C'mon, you don't eat just one Big Mac at a sitting do you? If you're at McDonalds, you might as well as go for the gusto. If I can't stuff down another Big Mac, I'll still buy just a single cheeseburger as my dessert. Why are those little McDonalds cheeseburgers so delicious? It must be the special flavoring they put in the microwave. The Patient Protection and Affordable Care Act also comes with a few desserts for small business owners too. And more reasons for us to feel guilty.
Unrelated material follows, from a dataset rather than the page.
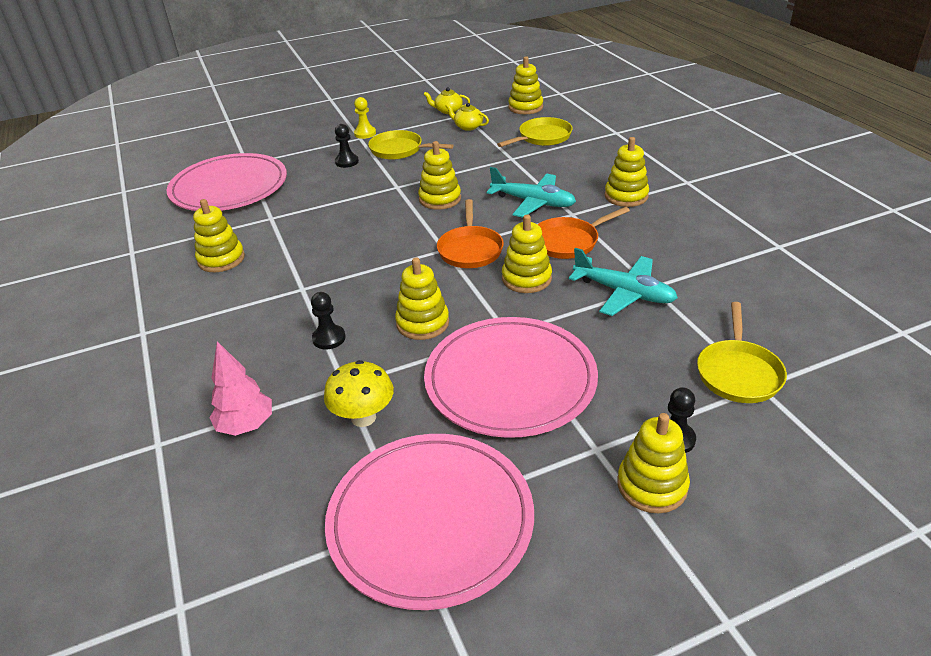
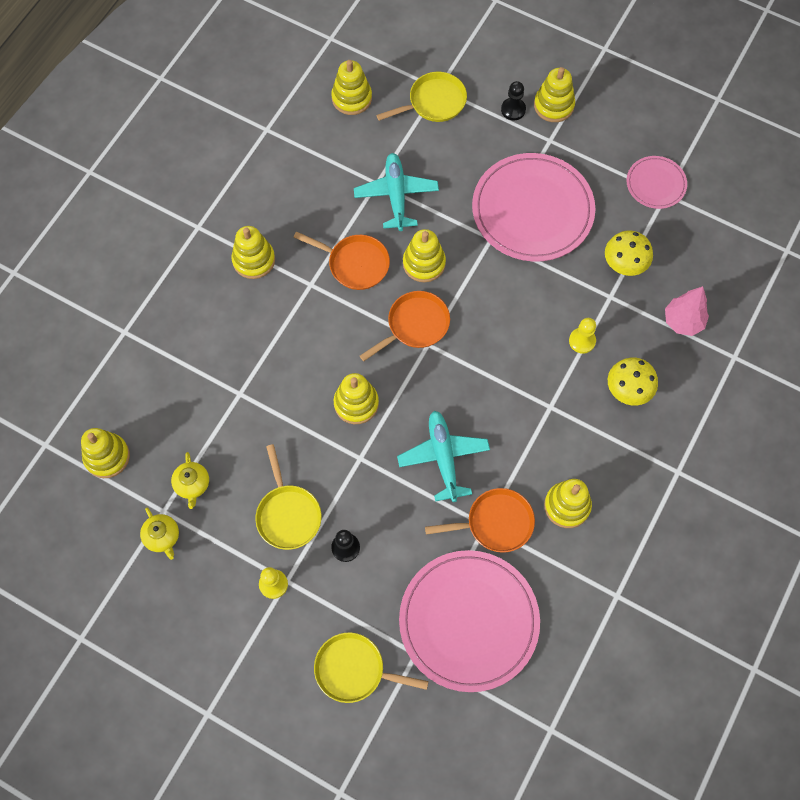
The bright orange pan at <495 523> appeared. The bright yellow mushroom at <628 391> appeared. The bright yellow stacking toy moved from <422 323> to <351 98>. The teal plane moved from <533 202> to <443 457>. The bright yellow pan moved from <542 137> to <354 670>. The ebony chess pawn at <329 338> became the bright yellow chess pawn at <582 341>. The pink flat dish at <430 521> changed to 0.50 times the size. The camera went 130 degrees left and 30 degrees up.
Like lower administration costs. With the new legislation, we now have the option of not carrying healthcare insurance at all and sending our employees to one of those state exchanges that are promised to pop up by 2014. This means that our office manager can find something else to do with the 87 hours she spends a week filling out paperwork and submitting claims like she's doing with our existing health insurance plan. Or if we do decide to carry health insurance for our people we can also buy our insurance from those same exchanges. We're promised the lowest rates. No more bargaining and comparing. And the insurance we buy from the state exchange is still applicable for that tax credit.

Because we're promised lower insurance rates and a state-run competitive exchange of products we may also find ourselves avoiding that annual anxiety attack when we're told how much our rates are going up that year. Theoretically, health insurance, previous subject to 15-20% annual increases, should now be more under control and easier to budget. At least that's what we're told. And that's another great thing for small businesses.
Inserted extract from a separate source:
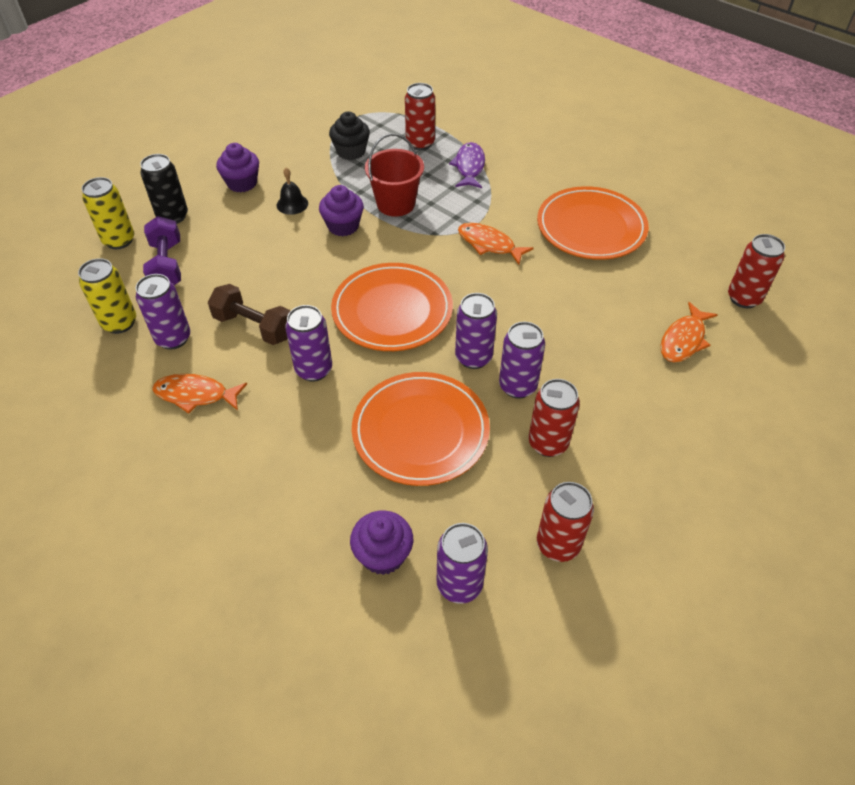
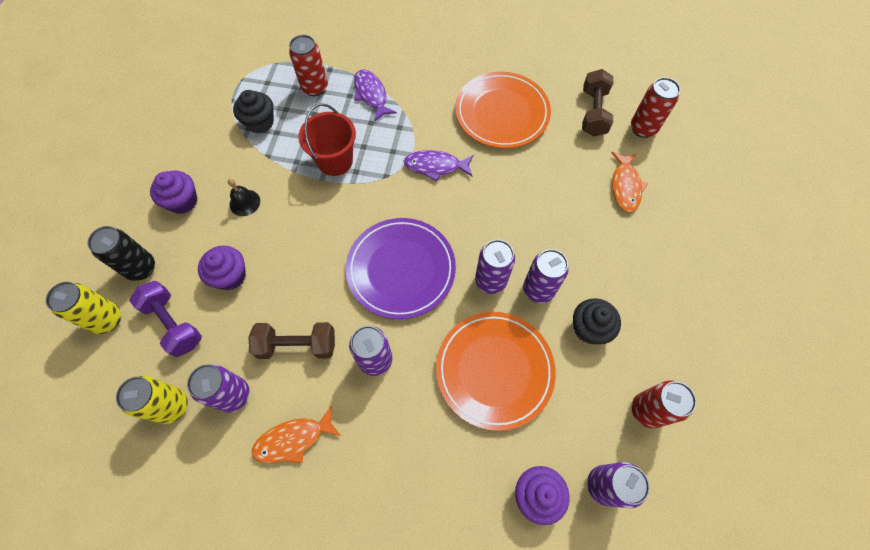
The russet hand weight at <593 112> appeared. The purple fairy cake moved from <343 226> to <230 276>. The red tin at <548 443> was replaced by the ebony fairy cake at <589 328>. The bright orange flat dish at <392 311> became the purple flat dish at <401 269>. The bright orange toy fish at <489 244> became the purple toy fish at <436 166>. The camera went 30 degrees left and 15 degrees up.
Did I mention that, because of healthcare reform, we now have the opportunity to hire better people too? The new legislation enacted rules that disallow insurance companies from denying coverage for those with pre-existing conditions and for people with dependents up to the age of 26. So that prospective marketing expert or engineer that we wanted to hire but couldn't in the past because she (or a family member) had a condition that wouldn't be covered by our insurance policy is now able to move to our company without losing coverage. Thanks to this legislation, we now have more choices.
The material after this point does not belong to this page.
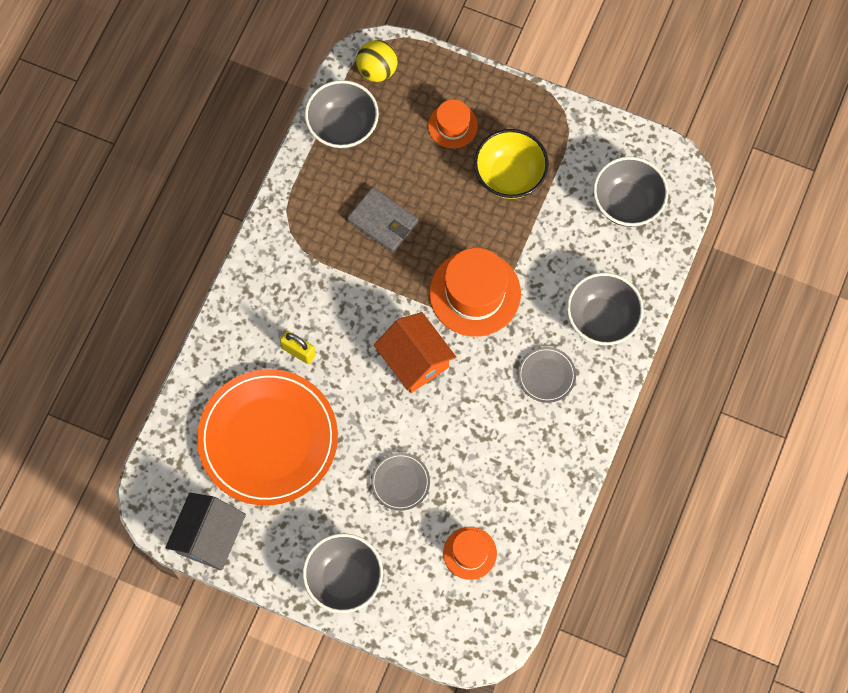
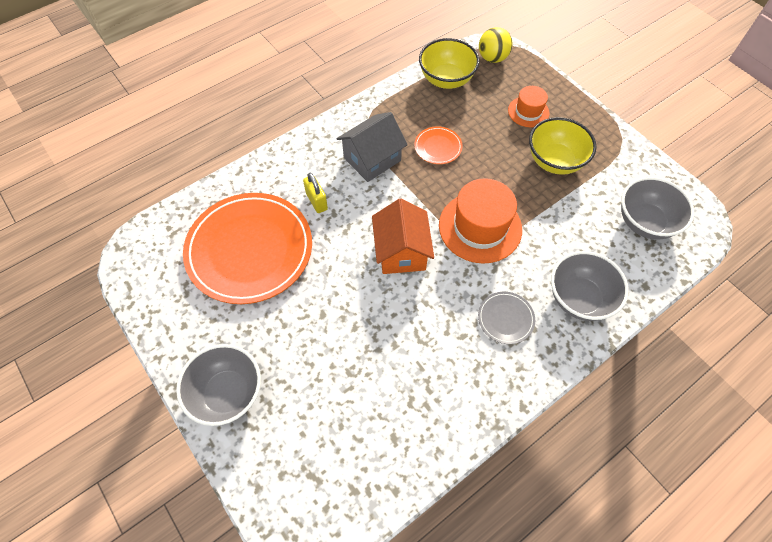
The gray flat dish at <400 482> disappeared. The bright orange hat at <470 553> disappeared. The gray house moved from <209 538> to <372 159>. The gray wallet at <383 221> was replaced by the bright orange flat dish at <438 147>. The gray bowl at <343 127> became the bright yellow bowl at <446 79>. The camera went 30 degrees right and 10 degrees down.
Big Macs are yummy aren't they? Until about thirty minutes after we leave McDonalds. Because we all know what happens then: A little queasiness and the lingering aftertaste, followed by a belch of that "special sauce." And then there's the nausea we feel a few days later when we get on the bathroom scale and see how much weight we gained. We love how good a Big Mac tastes. But we're not so crazy about its long term effects.

Same goes for healthcare reform. And that's what brings me to the terrible part. Because like we don't really understand why a Big Mac tastes so delicious, none of us really understands how this legislation is going to bring down the cost of healthcare insurance.

We're told that 34 million uninsured people will be entering the market because they'll be required to buy health insurance. But we're not sure why these people will buy the insurance in 2014 if they're not buying it now. Will all these new "customers" really bring down the cost? We're told there will be mandates and penalties if we don't buy insurance but we don't understand how these mandates can possibly be enforced. Won't this be really expensive? We see the government spending hundreds of millions to help states set up their exchanges but we're not sure how these exchanges will ultimately lower the cost of healthcare. We read that there will be special committees of the government to review those special cases regarding coverage but we're not sure how this will lower the costs. Opponents of the legislation now claim healthcare reform will cost more than originally thought while supporters say it will actually cost less (but cover fewer people). We are confused. We are concerned.

No one is going to deny that a Big Mac is delicious. But deep down inside we all know the long term effects. Eaten in moderation, there should be no problem. It's a guilty pleasure. For small businesses, healthcare reform is like eating a Big Mac. Many of us are enjoying the pleasure now. But we're feeling very guilty about the long term effects. That is why for most small business owners, healthcare reform is great ... and terrible.